All posts
AI Agents

SWE-bench Is Not Enough: What We Actually Need to Measure AI Coding Agents

DevOS Platform TeamMay 30, 202613 min read

Last month, a well-funded AI agent startup hit 72% on SWE-bench Verified. The press release called it "human-level software engineering." Two weeks later, we watched the same agent fail to add a database column to a production Rails app — it created the migration, forgot to run it, then wondered why the column didn't exist. Forty-five minutes of flailing. A human finally intervened.

That disconnect isn't a bug. It's a measurement problem. (And honestly? We've made this exact mistake ourselves — getting excited about a benchmark number, then watching the agent faceplant on something a junior dev handles without thinking.)

SWE-bench is the best benchmark we have for AI coding agents.
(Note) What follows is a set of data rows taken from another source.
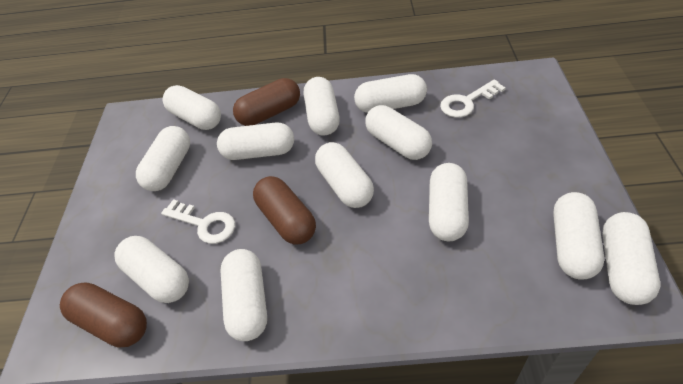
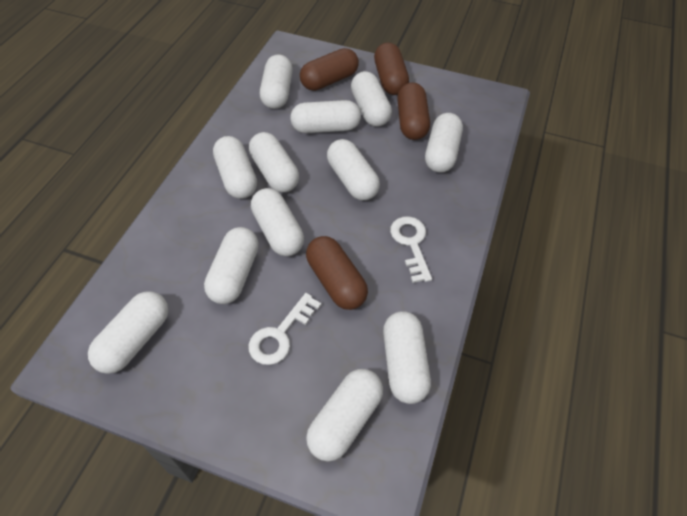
brown capsule: 3 -> 4

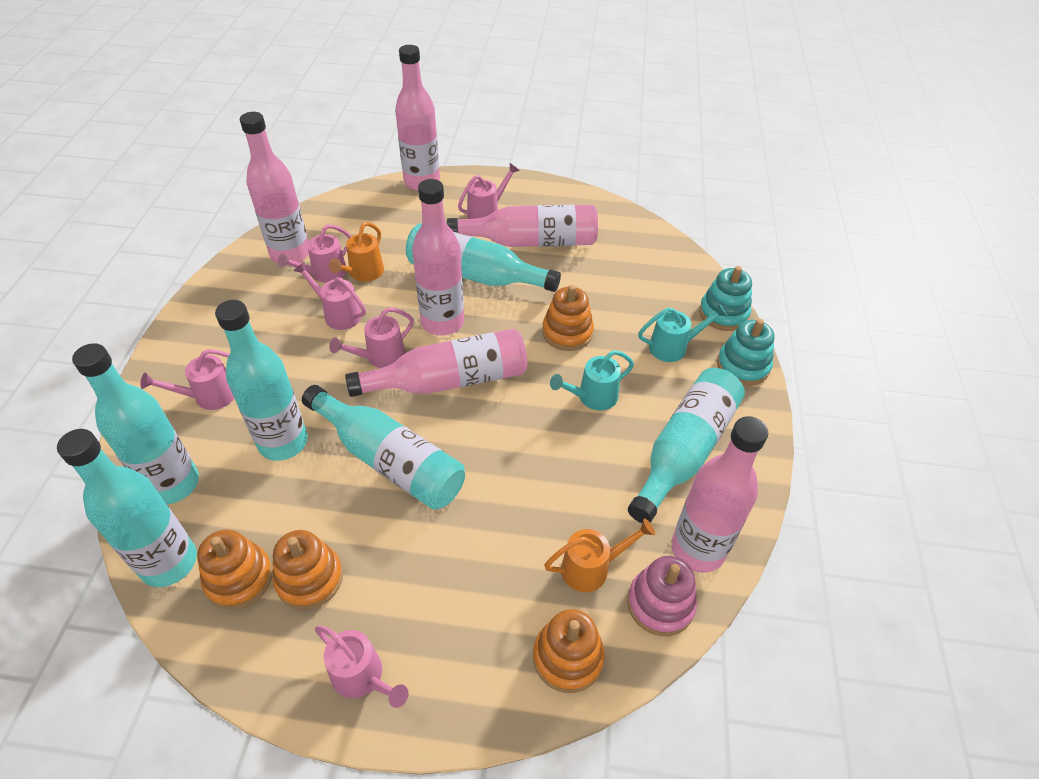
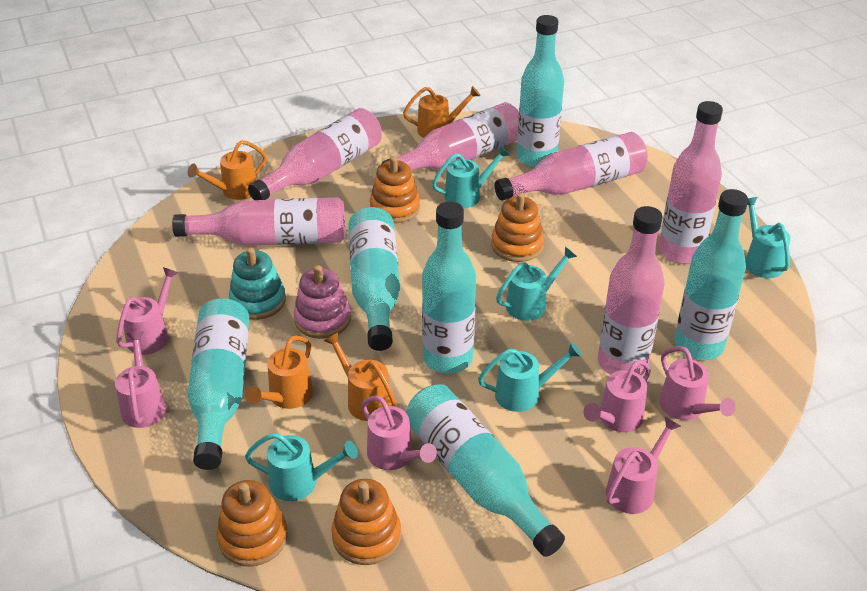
orange watering can: 2 -> 4
turquoise stacking toy: 2 -> 1
turquoise watering can: 2 -> 5

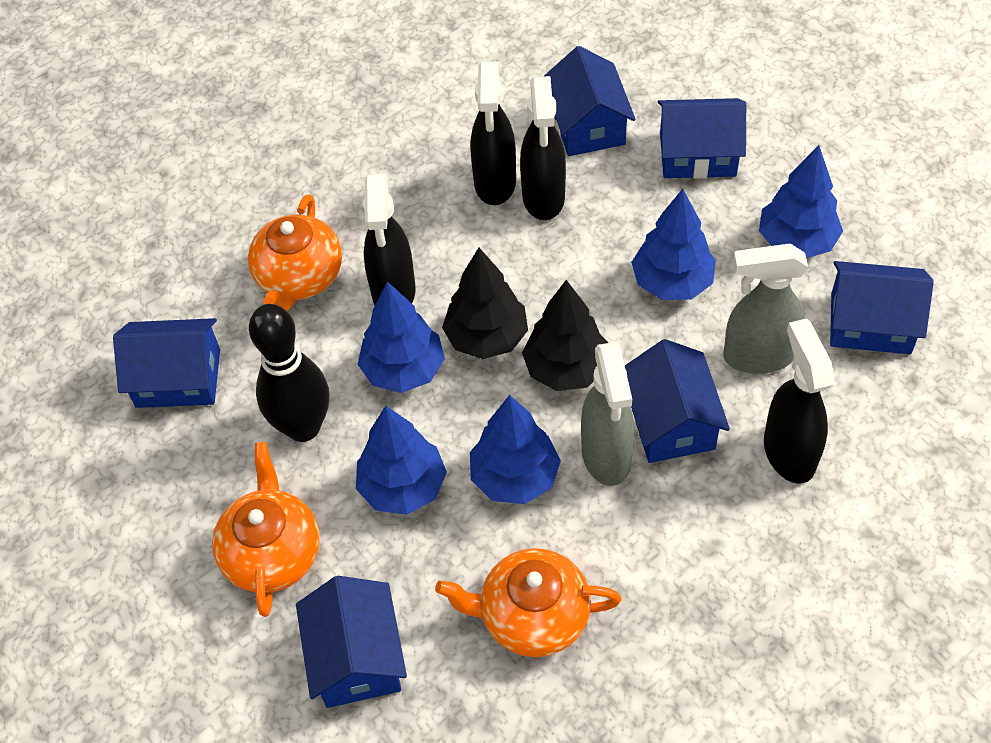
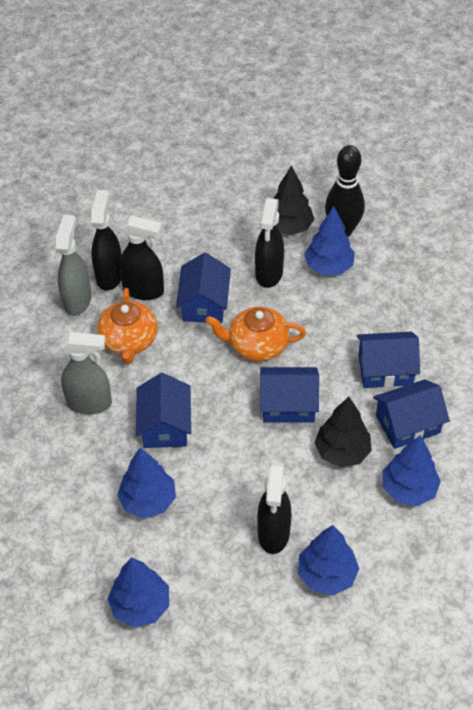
blue house: 6 -> 5
orange teapot: 3 -> 2

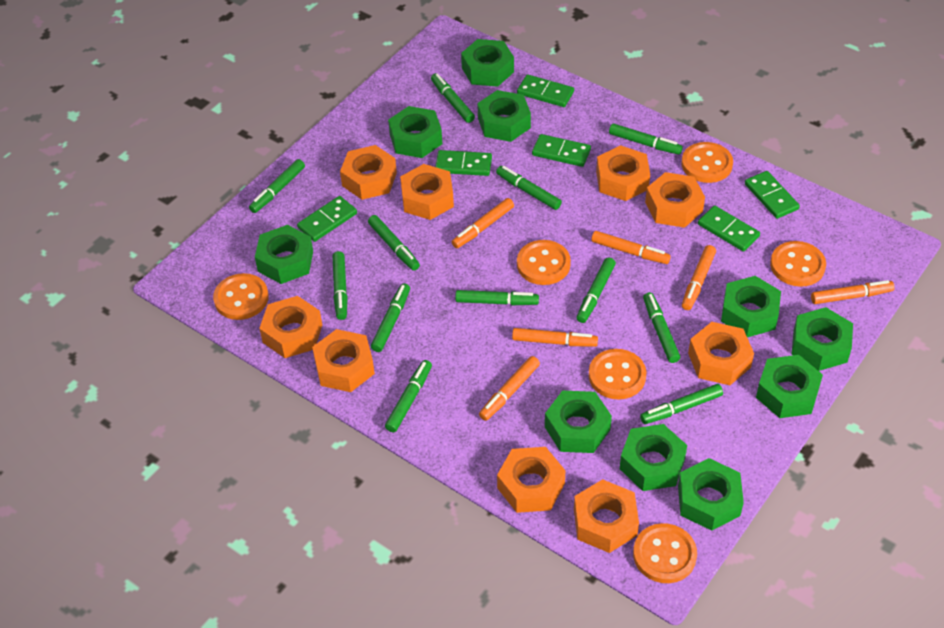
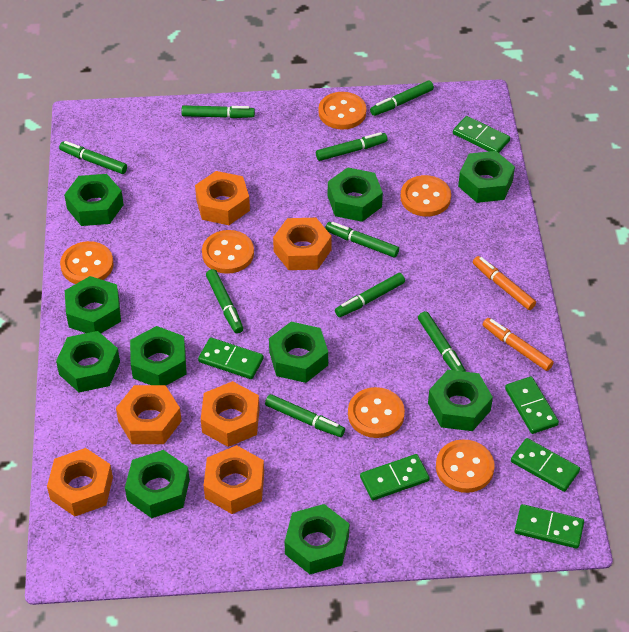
green marker: 12 -> 9
orange marker: 6 -> 2
orange nut: 9 -> 6

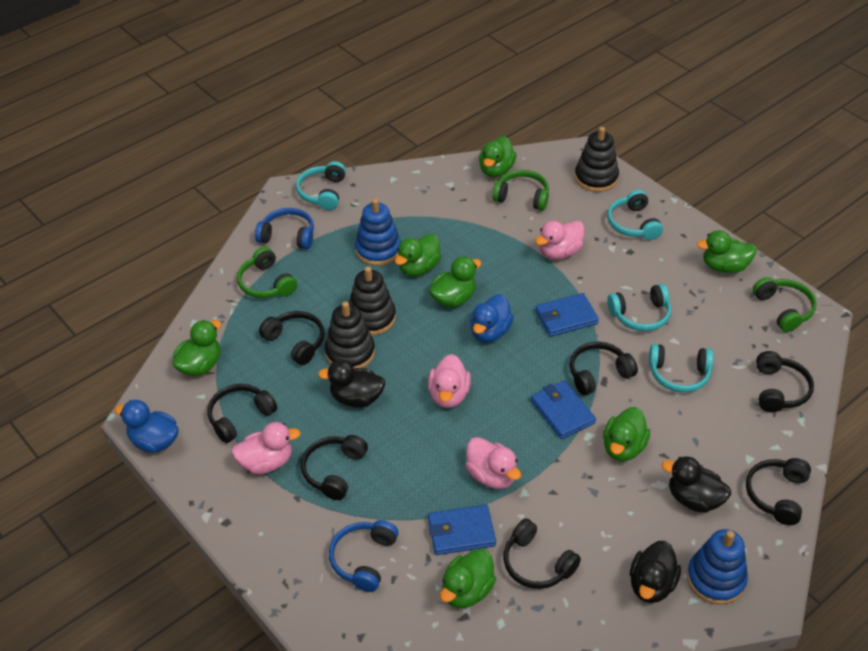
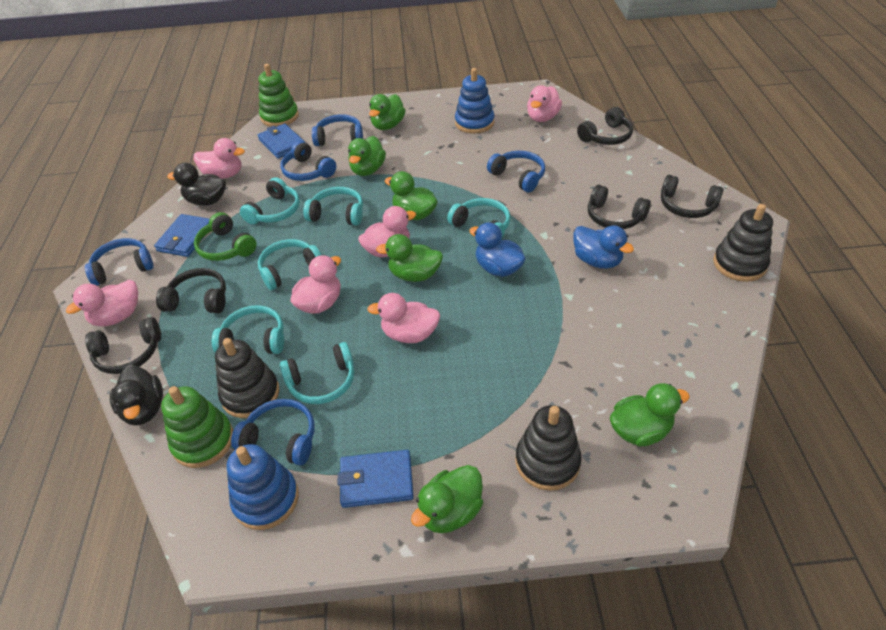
black duck: 3 -> 2
black headphones: 7 -> 5
blue headphones: 2 -> 5
green duck: 7 -> 6
green headphones: 3 -> 1
green stacking toy: 0 -> 2
pink duck: 4 -> 6
turquoise headphones: 4 -> 6

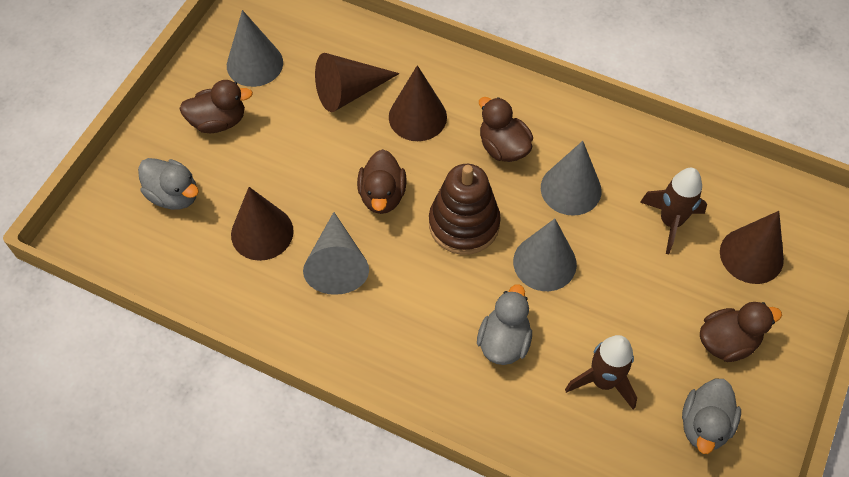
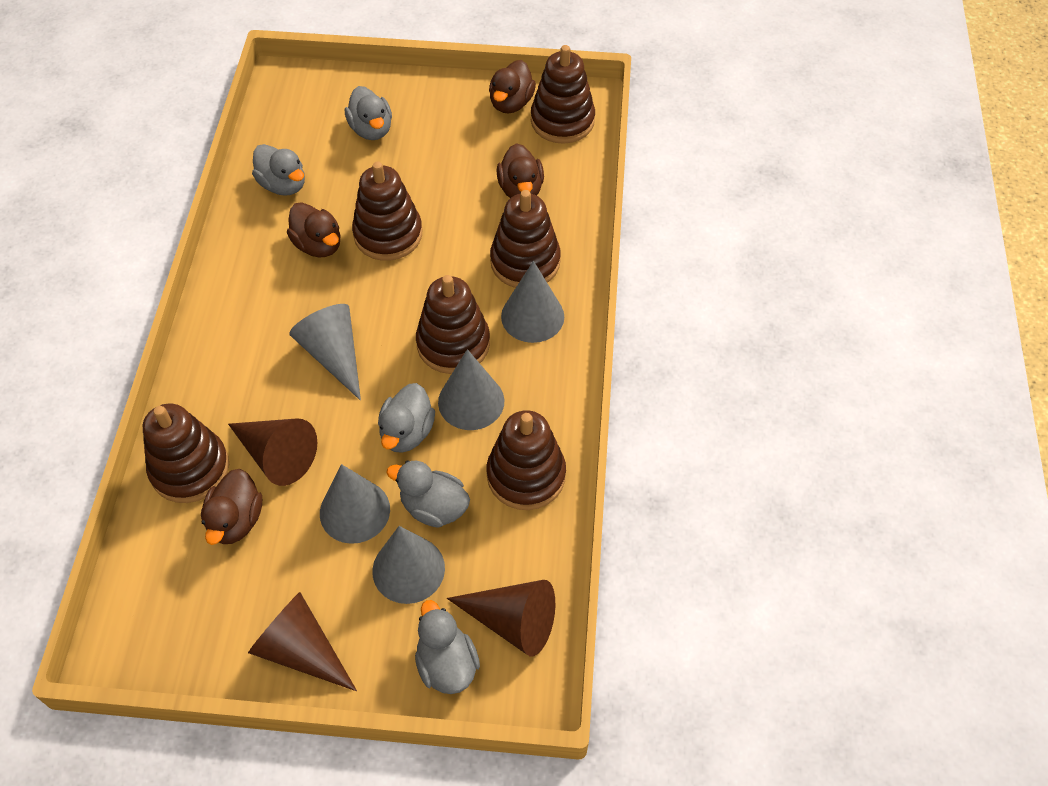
brown cone: 4 -> 3
brown rocket: 2 -> 0
brown stacking toy: 1 -> 6
grey cone: 4 -> 5
grey duck: 3 -> 5

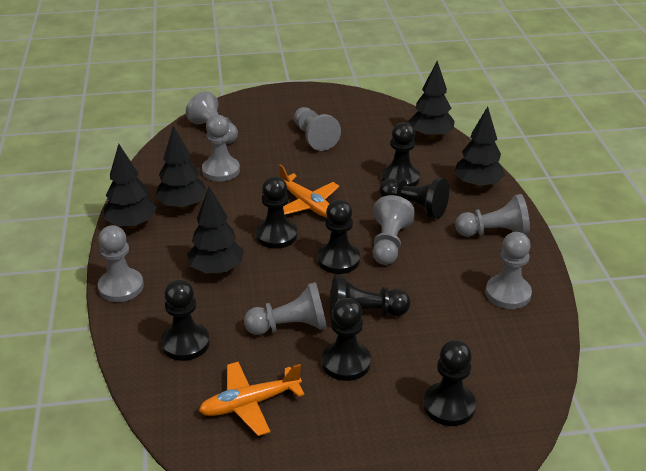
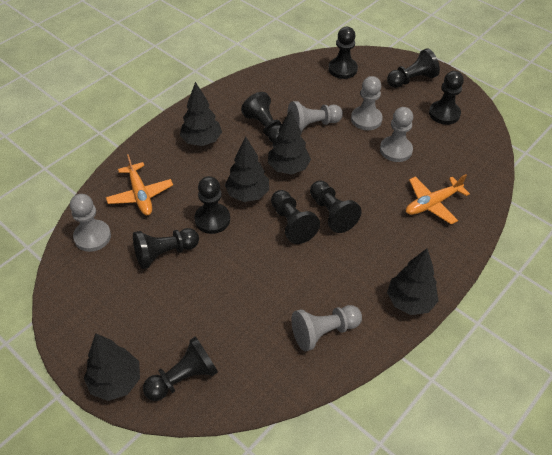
black pawn: 8 -> 9
grey pawn: 8 -> 5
It's also wildly insufficient for evaluating what these agents need to do in production. And the gap between "scores well on SWE-bench" and "actually useful for real development work" is where a lot of teams are getting burned right now.

This isn't an attack on SWE-bench — the researchers at Princeton did excellent work, and the benchmark pushed the field forward. But we're now in a phase where vendors optimize for the benchmark, users assume the benchmark reflects their use case, and everyone's confused when the 70%+ scoring agent can't handle a moderately complex feature request.

So. What does a real evaluation framework for AI coding agents actually look like?

What SWE-bench Measures (And Measures Well)

Let's give credit where it's due.

SWE-bench tests agents on 2,294 real GitHub issues from 12 popular Python repositories — Django, Flask, Scikit-learn, Sympy, and others. Real bugs that real humans filed and fixed. The agent reads the issue, understands the codebase, writes a patch, and either passes or fails the test suite.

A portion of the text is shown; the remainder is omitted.